The Great European Disaster Movie
Exploring the present crisis facing Europe and a post-EU dystopian future
Cut to 2014. In Spain, grassroots protest is spreading in reaction to the housing crisis. 500,000 have been evicted since the 2008 economic crisis hit, affecting Southern European nations like Spain and Greece especially badly, and sparking large-scale civil unrest in both countries. While left-wing populist parties Podemos and Syriza gain influence in these countries, Northern Europe witnesses a rise of the right. Farage, Le Pen and their like fan the flames of xenophobia, which in turn fuels their rise. As countries turn inward, scepticism about the EU increases. "The Eurozone is becoming a zone of anger and mutual incomprehension. The patience is quite unlikely to last", says Martin Wolf of the Financial Times.

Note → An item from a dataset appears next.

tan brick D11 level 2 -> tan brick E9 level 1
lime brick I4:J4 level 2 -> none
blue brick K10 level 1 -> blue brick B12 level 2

Does Europe still mean anything in this context? For the 800,000 Ukranians who participated in the pro-EU protests in Kiev in 2013 it certainly did. And to other Eastern European nations who are recent members, it still means hope: "We [the newer members] remember what it was like not being able to live in a democracy" says Radek Sikorski, former foreign minister of Poland, adding that their idealism is "giving Europe a new confidence in her own values."
It is a return to precisely these values which is what European Disaster Movie prescribes. But if the EU is to be prevented from imploding on itself, the filmmakers argue, we must act fast.